Madame de Staël, who was an eye-witness of the proceedings, tells us that "the throng of armed men looked as if they had met together for a riot rather than a fête." They had little fear of being controlled by the civic authorities, since Péthion, Mayor of Paris, was their ally and favourite, and to do him honour the Marseillais were "seen wearing, in their ragged caps" the motto of " Péthion ou la mort." They marched in triumph past the low platform upon which the King and the royal family were stationed, shouting "Vive Péthion!" A feeble cry in the midst of the uproar was heard of "Vive le Roi!" "The words sounded like a last farewell, or as a parting benediction." [Page 6] 

"The Queen's face," continues Madame de Staël, "wore an expression which will never be effaced from my memory. Her eyes were full of tears. The splendour of her attire and the dignity of her bearing contrasted strangely with the wild appearance of the people around her, from whom she was separated only by a few soldiers of the National Guard.

"The King had to leave the royal daïs and to proceed on foot to an altar erected at the further end of the Champ de Mars, where, for a second time, his oath to maintain the constitution was to be taken. His countenance and his whole bearing, as he walked, were impressive. On other occasions one might have wished him to assume a more lofty dignity of demeanour, but, at this moment, to remain perfectly simple and natural was sublime. I watched his powdered head as it moved through the mass of surrounding black heads, while his coat, gilt and embroidered as in former days, was conspicuous among the costumes of the common people that pressed around him. When he mounted the steps of the altar it seemed to me that we were looking upon a saintly victim who was offering himself as a voluntary sacrifice."

"The Queen, with the Dauphin close beside her," writes another eye-witness,[1] "stood motionless on the platform, following the King's proceedings [Page 7]  through a field-glass, whilst the ruffians around her were shouting vehemently, 'À bas l'Autrichienne! à bas Monsieur et Madame Veto!' There was one moment of intense anxiety. As the King was ascending the steps his foot slipped so that he nearly fell, and, until his head was again visible above the crowd, it was fully believed that he had been struck down."

"When he had taken the oath," continues Madame de Staël, "the King descended the steps, and, passing again through the disorderly ranks of the armed men, returned to the daïs and seated himself between his wife and children. After that day his people saw him no more until he stood before them on the scaffold."
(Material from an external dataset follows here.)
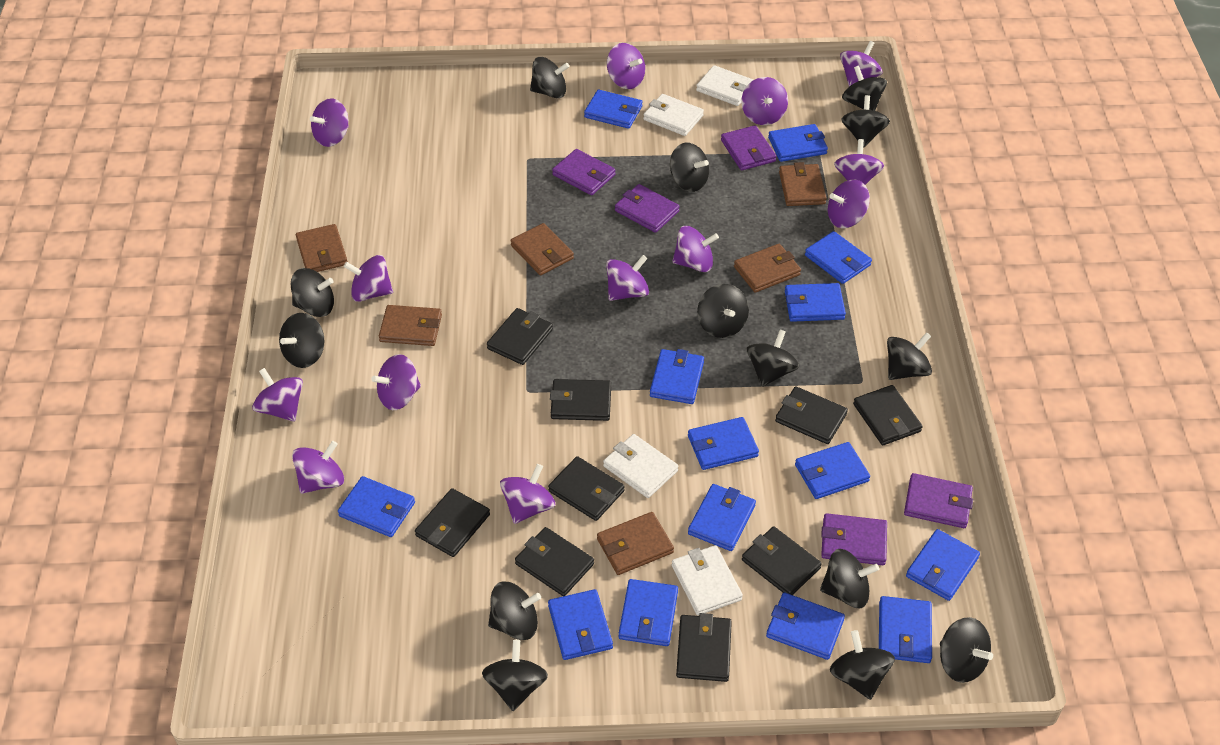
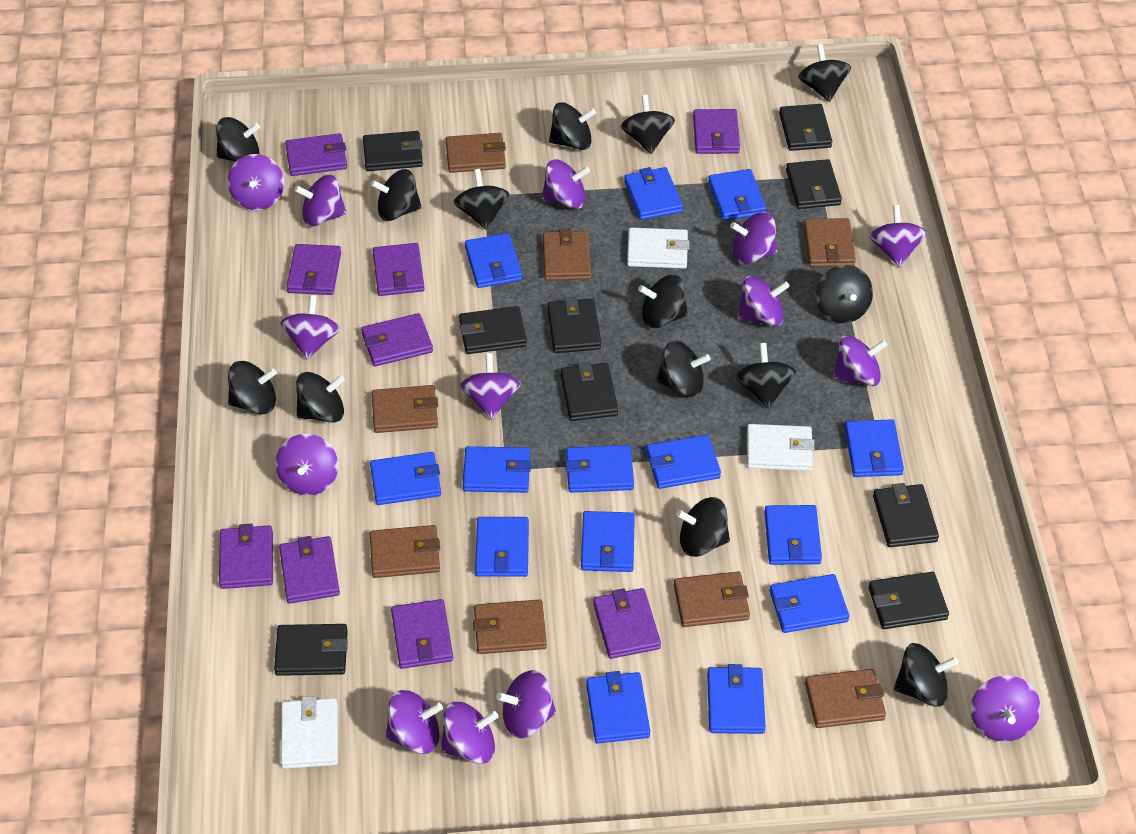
brown wallet: 6 -> 8
purple spinning top: 13 -> 14
purple wallet: 5 -> 9
white wallet: 4 -> 3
It was during this same month of July that Malouet received a letter from Madame de Staël begging him to come to her house upon a matter of importance. "I went," he tells us in his Memoirs, "and found her much agitated. 'The King and Queen are lost,' she exclaimed, 'unless they can be rescued at once, and I offer myself as their rescuer. Yes, myself, though they look upon me as their enemy I would risk my life to save them. Listen to me,' she continued, 'they have confidence in you. This is my plan.'

"'There is an estate to be sold near to Dieppe.[1] I will purchase this estate and I will take with [Page 8]  me, in my journeys between Paris and Dieppe, a man who has a face and figure not unlike the King's - I can count absolutely on his fidelity - I will also take a woman of the age and general appearance of the Queen, and I will take my own little son, who is of the same age as the Dauphin. When people have noticed my travelling twice with these attendants it will be easy for me, the third time, to take the royal family in their stead. Madame Elizabeth can represent my second waiting-woman. There is no time to lose. If you can undertake to lay my proposal before the King, you must bring me his answer this very night, or to-morrow morning.'"

"This project," continues Malouet, "appeared to me to be an excellent one, as excellent indeed as the feelings which had prompted it. I went immediately (to the Tuileries) in search of Monsieur de la Porte, told him all that I had just heard, and arranged that he should bring me, by a secret staircase, into the King's presence.

"I waited in a small room while Monsieur de la Porte went forward to announce my arrival. After the lapse of half an hour I saw him descending the stairs with a sorrowful countenance. The King and Queen, fearing that I might press them to accept Madame de Staël's proposal, did not even wish to see me. He said they were determined to accept of no service from Madame de [Page 9]  Staël, though thanking her for her generous offer. They had good reasons, they declared, for desiring to remain in Paris, and also for believing that no imminent danger was to be feared. Monsieur de la Porte then told me, in confidence, that they were carrying on negotiations with the leading Jacobins."

Deeply concerned at receiving this intelligence, Malouet endeavoured to convince his friend of the folly of such a course, and pointed out to him the fact that the Jacobins were doing all in their power, at that very time, to bring about the deposition of the King. He then proceeded to disclose another plan of escape. This plan, which had been carefully thought out and matured by himself, Montmorin and the Duc de Liancourt, was to get the King, and his family to Rouen, where a yacht was then in readiness to carry them to Havre or, if necessary, to England. Liancourt was Governor-General and Commandant of Normandy, and was stationed at Rouen, where he had four regiments under his command. He had, before this, generously offered to place almost his whole fortune at the King's service. This scheme seemed likely to be successful, as Normandy was well disposed towards the royal cause.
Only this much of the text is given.